Eighty percent of the time, the multitude of strangers is one of New York’s drawbacks. They get in your way. They jostle you. They line up for things -- buses, tickets, bagels -- in unmanageable, time-consuming droves. Sartre has said that the most widely accepted interpretation of his “hell is other people” is wrong, but I’m sticking with it.

Often enough, though, I witness entertainment from people that makes me glad I live among so many of them. Late last week, I was writing at Starbucks (I’m perched there an alarming amount of the time; their wireless is free, they never bug me to leave, and I enjoy cake products), just about to pack up and leave. It must have been about 5:00, just starting to get dusky outside. A short, wiry older man sat down at a chair near me. He was wearing a dark brown corduroy jacket, with a neatly folded New York Times in its left pocket. He had a cheap blue backpack secured over both shoulders, and a dark straw hat on his small head. He looked like Hume Cronyn, but with a long, scraggly beard and a very short gray ponytail.

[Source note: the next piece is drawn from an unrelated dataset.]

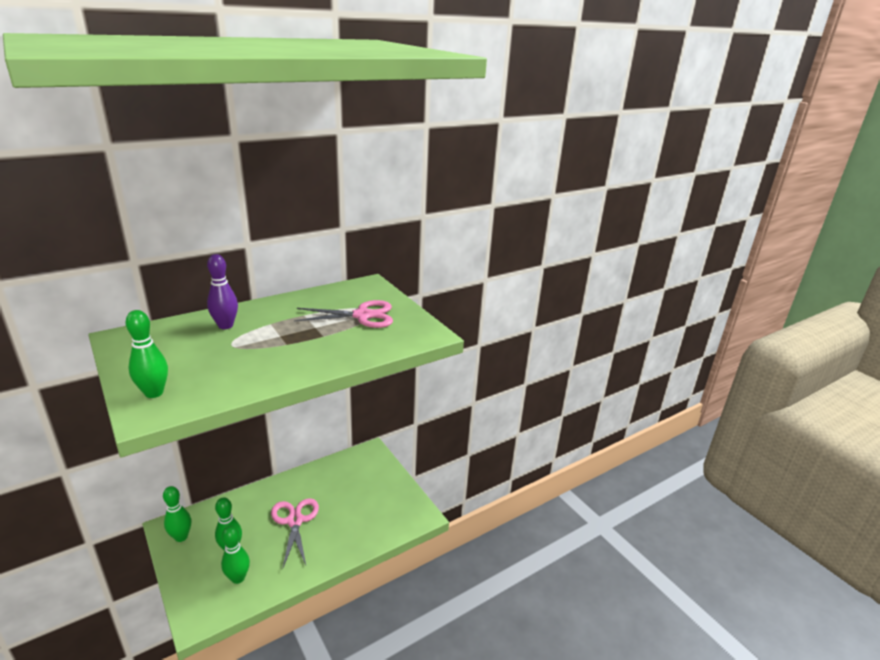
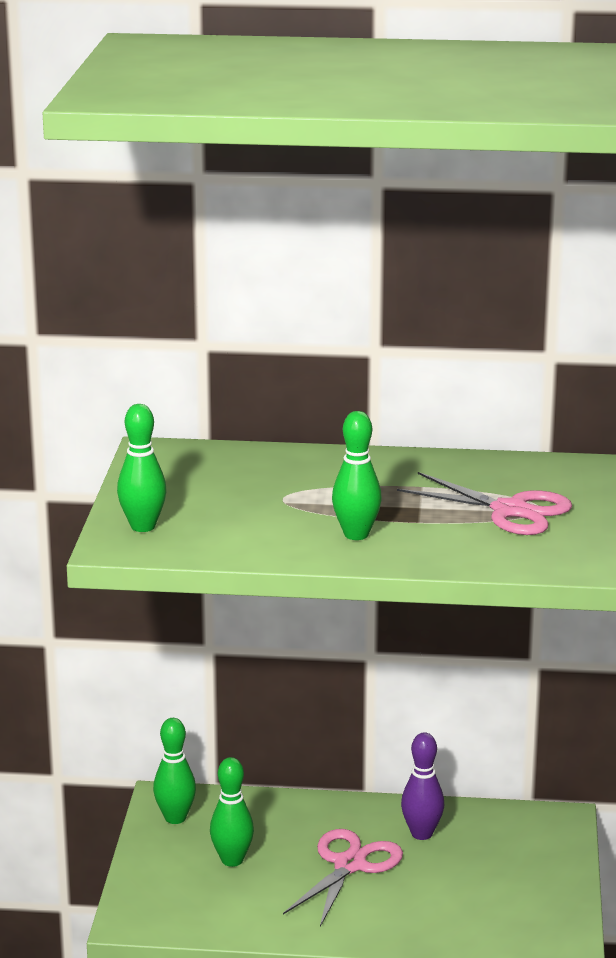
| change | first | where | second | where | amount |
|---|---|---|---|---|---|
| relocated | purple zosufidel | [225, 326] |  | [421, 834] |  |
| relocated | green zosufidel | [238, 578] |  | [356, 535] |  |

He proceeded to scream (he was just talking, but talking for him was screaming; add more than a dash of Bobby Knight to the Cronyn) into his cell phone, telling someone how to manage their money. He wasn’t saying anything particularly crazy, but the fact that he was shouting it, divulging this person’s every last bit of financial information to everyone in the Starbucks (“So, what...that’s $1,600 a month from just that account! If your wife keeps teaching, you won’t even have to work!) made me think he was a loon.

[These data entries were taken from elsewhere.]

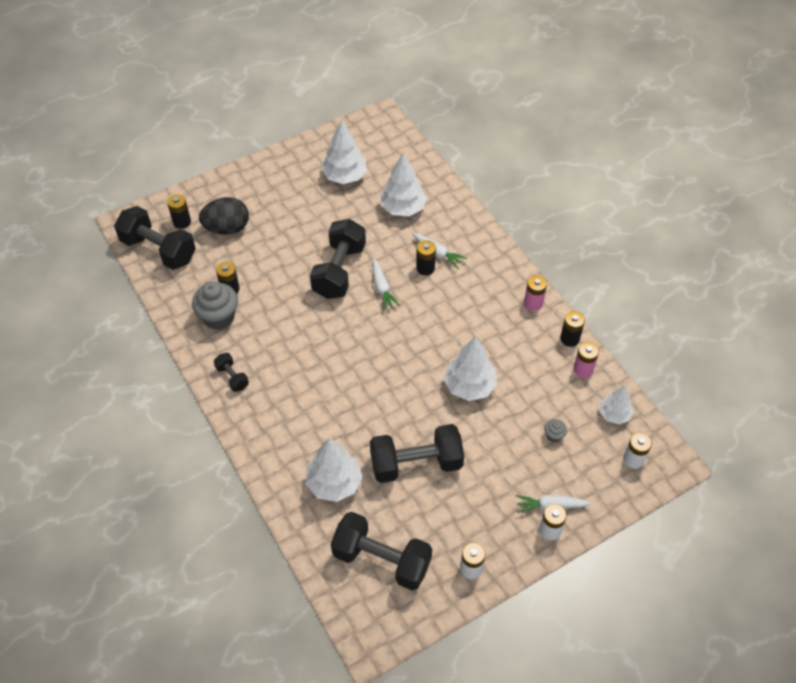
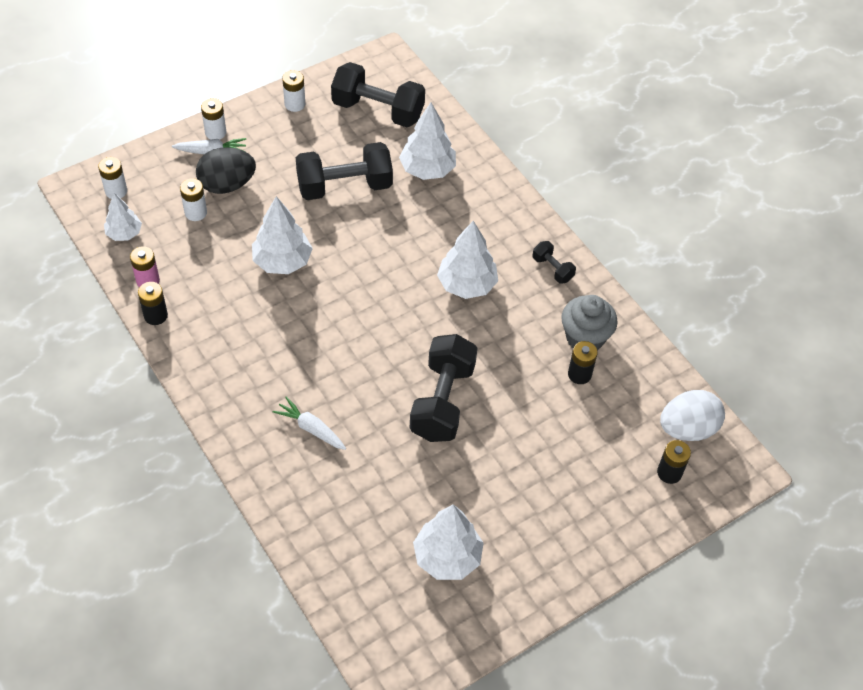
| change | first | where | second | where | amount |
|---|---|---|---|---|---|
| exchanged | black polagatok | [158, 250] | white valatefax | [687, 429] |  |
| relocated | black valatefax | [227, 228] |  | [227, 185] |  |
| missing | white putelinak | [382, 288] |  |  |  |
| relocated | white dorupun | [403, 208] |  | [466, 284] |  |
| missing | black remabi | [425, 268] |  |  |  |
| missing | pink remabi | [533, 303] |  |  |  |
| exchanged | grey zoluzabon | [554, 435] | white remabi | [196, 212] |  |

At the same time, a very schlubby, squinty guy, maybe in his mid or late 20s but with the hairline of a 60-year-old and an air of defeat about him, was trying to plug his computer into a nearby outlet. From his brief interaction with me, regarding the plug, he seemed socially awkward, easily cowed. The old guy got off his cell phone, and the younger one must have caught something I didn’t, because he asked the man if he had attended some school or other. The old man said, “No, but I teach there.”

Thus introduced, the old man asked him whether he was in school, and what he wanted to do. “I’m studying to be a cop,” the schlub said.

“Then why aren’t you going to John Jay?” the man shouted from his seat, about five feet away.

“My grades,” the kid said, looking down with some trace of shame.

Ignoring that, the older man shrieked, “You do know that John Jay is one of the very best criminal justice programs, don’t you?!”

“Well, I’m going to try to transfer there.”

The man made his way to the kid’s table and I had a sense this would be fun. Before long, the kid was being grilled about some basic information for an upcoming test.

“What are the three branches of government?!” the man asked.

“Legislative...” The kid paused. No, he stopped, dry. “Um...”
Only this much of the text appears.